Hell is People at Breakfast

It’s almost the end of January and the return to college is approaching like a very fast, very clichéd and very menacing freight train.

I love college (Roth, A., 2009). But actually, I do. I love living in a place filled with engaging, exciting individuals. I love being constantly pushed to be better and challenged in my views.  I cherish seeing these people every day.

So why do I feel like I’m in some grainy Western movie, gagged and struggling whilst I’m tied to the tracks?

The idea of 300 people (most of them friends) returning to our big, soviet hothouse for the new academic year is weighing on me. It’s a dark, inexplicable cloud of anxiety and no power of positive thinking (“It’ll be fine!”), reasoning (“You KNOW you like college”) or self-flagellation (of the “Drink a cup of cement…” genre) can get it to disperse.

I am more frightened than a first year.

Recently, a small and quite baffling sliver of light managed to illuminate a source of my irrational anxiety. It found its way through my preoccupied mind and shined its dust-flecked beam upon a small and scrunched up shred of paper; a memo doggedly ignored, pushed to the furthest corners of my deskbrain.

And what, you ask, did this hallowed piece of paper read?

“You are an introvert”

Did you resist the urge to gag?

If you have the same notion of introversion as I did, you would also recoil from that adjective.

I understood it as one of two unflattering things:

  1. A slightly patronising term for a shy/socially inept individual, whose best friend is an avatar.
  2. An arrogant, self-promoting term used to placate the egos of the less charming, confident and engaging among us.

I also took issue with the definition of the term. The characteristics attributed to an introvert did not fit my idea of myself. I am a bookish, yes, but this seemed to be the extent the term was applicable. A penchant for Penguins does not disqualify me from also enjoying parties, engaging in conversation or venturing into the sunlight.

However, as I read I became aware than testaments of self-confessed introverts, of which are although at times accompanied by sickening dollops of self-love, really were strangely soothing.
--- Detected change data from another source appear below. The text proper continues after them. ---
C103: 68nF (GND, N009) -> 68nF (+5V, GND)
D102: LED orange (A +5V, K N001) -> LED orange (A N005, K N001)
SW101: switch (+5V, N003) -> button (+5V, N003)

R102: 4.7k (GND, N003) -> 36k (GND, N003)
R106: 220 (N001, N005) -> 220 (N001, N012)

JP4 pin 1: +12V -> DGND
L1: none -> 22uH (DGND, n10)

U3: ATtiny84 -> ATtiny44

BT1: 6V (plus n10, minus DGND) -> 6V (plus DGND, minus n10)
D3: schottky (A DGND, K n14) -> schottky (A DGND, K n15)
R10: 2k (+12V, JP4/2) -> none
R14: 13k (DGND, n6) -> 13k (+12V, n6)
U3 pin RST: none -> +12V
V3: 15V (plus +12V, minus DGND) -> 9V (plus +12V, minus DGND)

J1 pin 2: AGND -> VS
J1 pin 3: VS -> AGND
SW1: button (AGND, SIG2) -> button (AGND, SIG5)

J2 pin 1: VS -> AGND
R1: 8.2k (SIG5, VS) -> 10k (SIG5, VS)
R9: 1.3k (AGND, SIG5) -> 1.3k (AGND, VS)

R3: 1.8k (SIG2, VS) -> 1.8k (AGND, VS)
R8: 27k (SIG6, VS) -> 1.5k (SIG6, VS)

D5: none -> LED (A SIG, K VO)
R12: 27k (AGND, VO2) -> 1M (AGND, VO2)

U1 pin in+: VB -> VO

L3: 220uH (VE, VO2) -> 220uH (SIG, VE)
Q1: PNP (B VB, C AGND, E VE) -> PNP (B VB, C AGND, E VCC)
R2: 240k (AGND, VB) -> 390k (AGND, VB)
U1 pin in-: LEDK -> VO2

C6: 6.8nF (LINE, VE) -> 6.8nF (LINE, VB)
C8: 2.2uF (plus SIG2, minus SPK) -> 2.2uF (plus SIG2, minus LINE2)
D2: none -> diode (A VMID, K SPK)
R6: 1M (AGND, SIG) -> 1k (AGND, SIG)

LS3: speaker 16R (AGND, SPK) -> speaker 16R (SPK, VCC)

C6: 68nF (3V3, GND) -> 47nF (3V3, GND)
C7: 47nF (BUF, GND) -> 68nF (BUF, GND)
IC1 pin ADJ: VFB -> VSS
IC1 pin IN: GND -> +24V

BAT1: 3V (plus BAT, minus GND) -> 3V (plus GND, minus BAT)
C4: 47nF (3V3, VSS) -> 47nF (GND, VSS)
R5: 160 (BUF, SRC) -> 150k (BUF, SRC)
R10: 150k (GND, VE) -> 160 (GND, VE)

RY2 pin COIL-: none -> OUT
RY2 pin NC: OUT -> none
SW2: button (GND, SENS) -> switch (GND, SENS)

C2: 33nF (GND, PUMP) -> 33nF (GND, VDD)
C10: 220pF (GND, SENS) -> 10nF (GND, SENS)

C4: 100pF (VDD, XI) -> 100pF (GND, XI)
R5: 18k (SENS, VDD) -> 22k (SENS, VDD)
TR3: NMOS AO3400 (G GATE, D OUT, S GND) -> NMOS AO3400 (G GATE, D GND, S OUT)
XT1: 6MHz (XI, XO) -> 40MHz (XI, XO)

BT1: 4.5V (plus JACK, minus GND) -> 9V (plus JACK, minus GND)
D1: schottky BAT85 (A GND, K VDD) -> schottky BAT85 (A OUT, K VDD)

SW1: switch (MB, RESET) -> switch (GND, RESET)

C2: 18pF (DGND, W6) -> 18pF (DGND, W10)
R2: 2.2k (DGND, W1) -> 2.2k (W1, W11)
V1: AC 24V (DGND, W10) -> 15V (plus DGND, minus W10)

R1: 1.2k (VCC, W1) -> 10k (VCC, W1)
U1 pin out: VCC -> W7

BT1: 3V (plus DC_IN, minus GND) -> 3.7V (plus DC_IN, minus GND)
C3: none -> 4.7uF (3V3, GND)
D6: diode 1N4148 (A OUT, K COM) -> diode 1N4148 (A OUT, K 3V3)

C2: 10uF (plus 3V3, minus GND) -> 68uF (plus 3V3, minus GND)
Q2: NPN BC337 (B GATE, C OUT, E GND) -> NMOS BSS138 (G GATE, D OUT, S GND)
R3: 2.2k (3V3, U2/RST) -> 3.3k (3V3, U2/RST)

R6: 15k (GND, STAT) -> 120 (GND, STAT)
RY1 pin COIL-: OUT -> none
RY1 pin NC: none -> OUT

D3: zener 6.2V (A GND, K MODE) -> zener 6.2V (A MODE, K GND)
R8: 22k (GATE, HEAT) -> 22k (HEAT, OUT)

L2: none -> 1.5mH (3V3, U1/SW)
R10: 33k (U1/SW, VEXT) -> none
Introversion is deeper than personality. It is not a choice. It is not an attitude. It is not an aversion to fun. It is, and the scientists will back me up on this, a physiological difference in the make-up of our brains. It has been shown that introverts have slower and longer neural pathways.  “Where extroverts thrive from contact with people, introverts are tired by it.” They require solitude like oxygen. Time alone allows introverts to recharge and recuperate.

This was where college and I came to clash. I do need time to myself, I do get grumpy when I am in the presence of people for too long, I do pursue closer relationships with fewer people and my small talk (with apologies to anyone with first hand experience) is abysmal. All classic, diagnosable attributes of an introvert.

My issue is that society overwhelmingly prefers extroverts. A “people person” is likely to be livelier, more fun, more confident and outgoing. However this fails to recognise that introversion is not mutually exclusive with these traits. Introverts just require more time, intimacy or fewer people to let them show.

College is the perfect storm for the introvert in denial. Time to myself, something I desperately crave, is disturbed by niggling thoughts of what I should be doing, silence at the dinner table by nagging thoughts of what I should be saying.

And where I use to seek being alone, I began to seek people for fear of being lonely.

An introvert who is “over stimulated” (not my own words) will struggle to appreciate the best parts of college. Anxiety and mental exhaustion mean the in denial introvert is getting quantity, not quality, from their social interactions.

They will seem distracted, may be hard to hold a conversation with or, the worst of the social sins, be awkward. And if not, they are probably just a very good actor.

So how do you, the in-denial introvert, learn to thrive at college?

The answer comes, and I’m only guessing, in revaluing introversion and recognising your own needs.

I am hoping, come D-day or O-week as some call it, that learning to like being alone again will mean that when I do, finally, venture out into the world beyond college, that I enjoy what I see.

**This insight, if I’m less self-indulgent, actually came from a TedTalk titled The Power of Introverts by Susan Cain and an article “Caring for your introvert” by Jonathan Rauch at the Atlantic.